Yes. Dream big. Otherwise you'll always make compromises.


----------



## 1stvermont (Jan 26, 2022)

AaronSecret said:


> Ah, Jealousy. The mistrustful monster that haunts each breath.
> Ever been scared of your partner's phone?
> Yes. That's exactly what I mean.
> I believe that the trend that has been normalised is not ok. I am referring to constant change of relationships.
> ...



I have been with my wife since I was 18, and she was 16. Today I am happily married with four kids at 38. I can speak here only from my perspective and worldview as a Christian. All of humanity is fallen and given to temptations. Like the ONE Ring, it can corrupt the great and pure of heart, and therefore to expect perfection of any human is not going to happen. 

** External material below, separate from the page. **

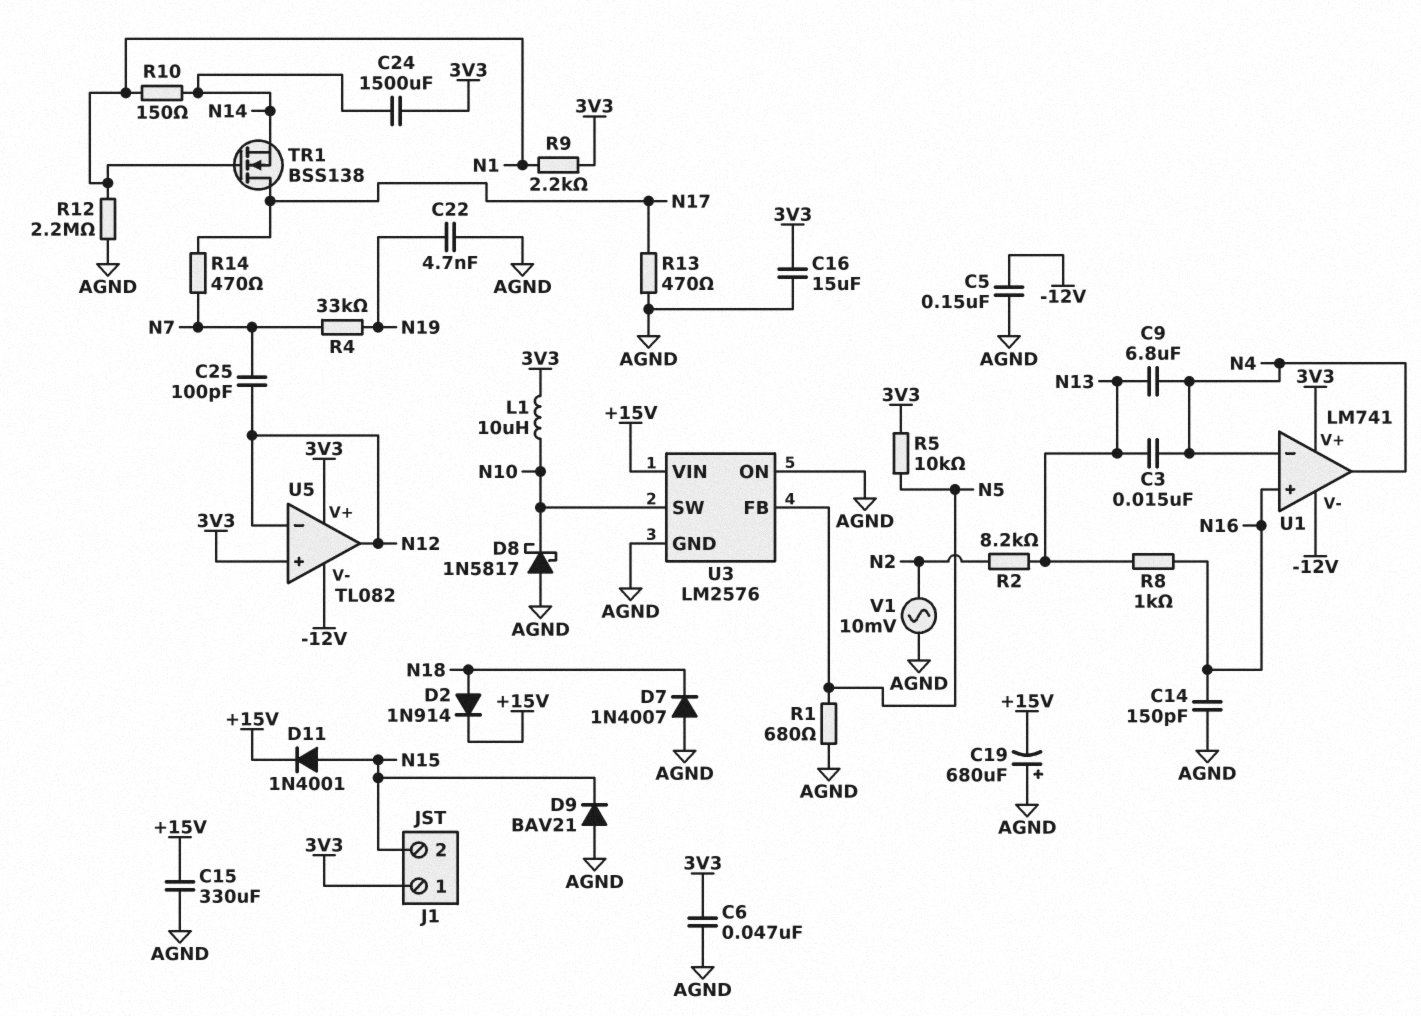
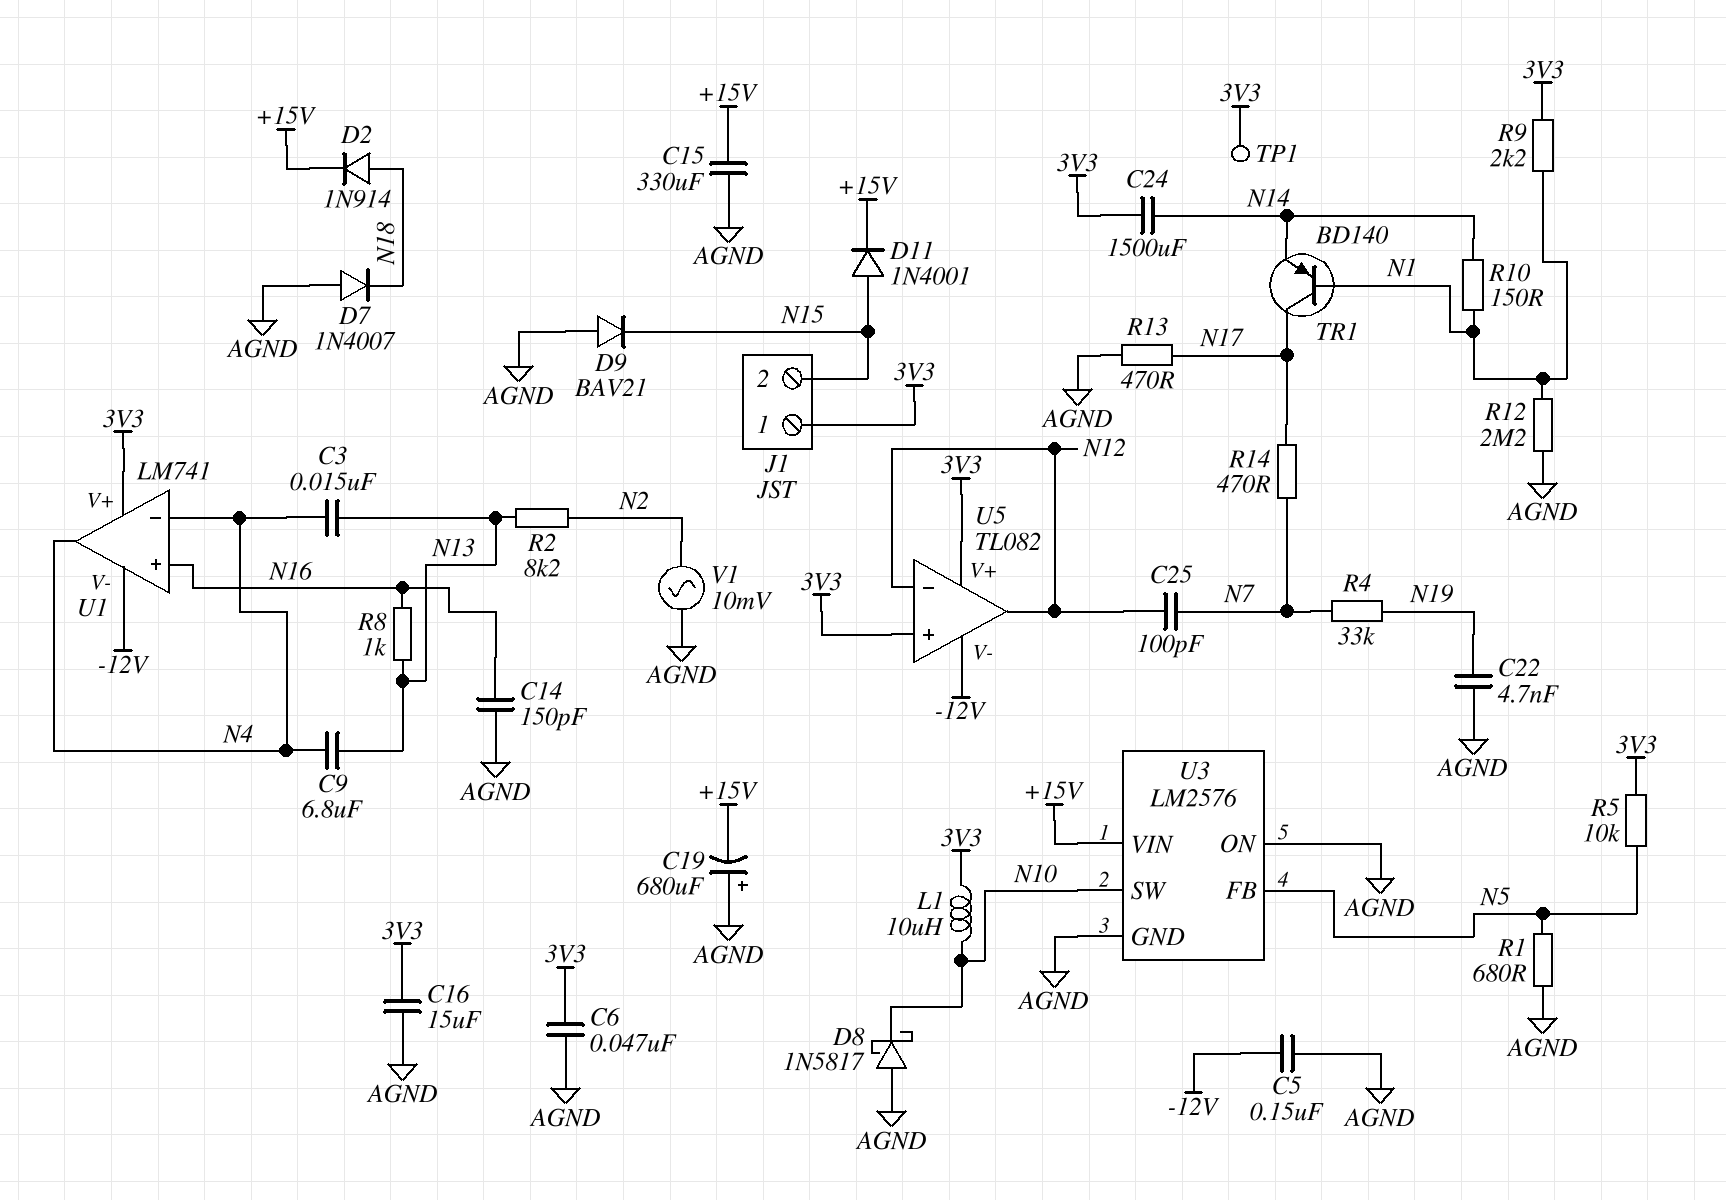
TP1: none -> test point (3V3)
TR1: NMOS BSS138 (G N1, D N17, S N14) -> PNP BD140 (B N1, C N17, E N14)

My wife and I were together a few months before she became pregnant, and we decided to stay together. Our relationship was not based on feelings but a commitment to our word to each other [and later in front of God at marriage]. It kept me from walking out those early days I desired to and enabled me to realize how fortunate I am the next day. There are plenty of things that drive me nuts about my wife, and she says I am not afraid to let her know, but like Theoden riding to the aid of Gondor, upholding the oath of Eorl, I am staying true to the oath for good or bad. At least, that is the mindset.

It is not always easy; our society makes marriage seem odd and encourages no- commitment. As Carpenter tells us, Tolkien did not have a perfect marriage, but they loved each other very much and stayed true to their oaths. To Tolkien, Marriage and commitment is an oath between people and God, and to become an oathbreaker should not be taken lightly. The sad thing is that men with worldviews like Tolkien's are systematically being eradicated from society.

Oh, and sex, studies show married couples have the most satisfying sex. If you like sex [I am a big fan myself ], get married and stay married.


----------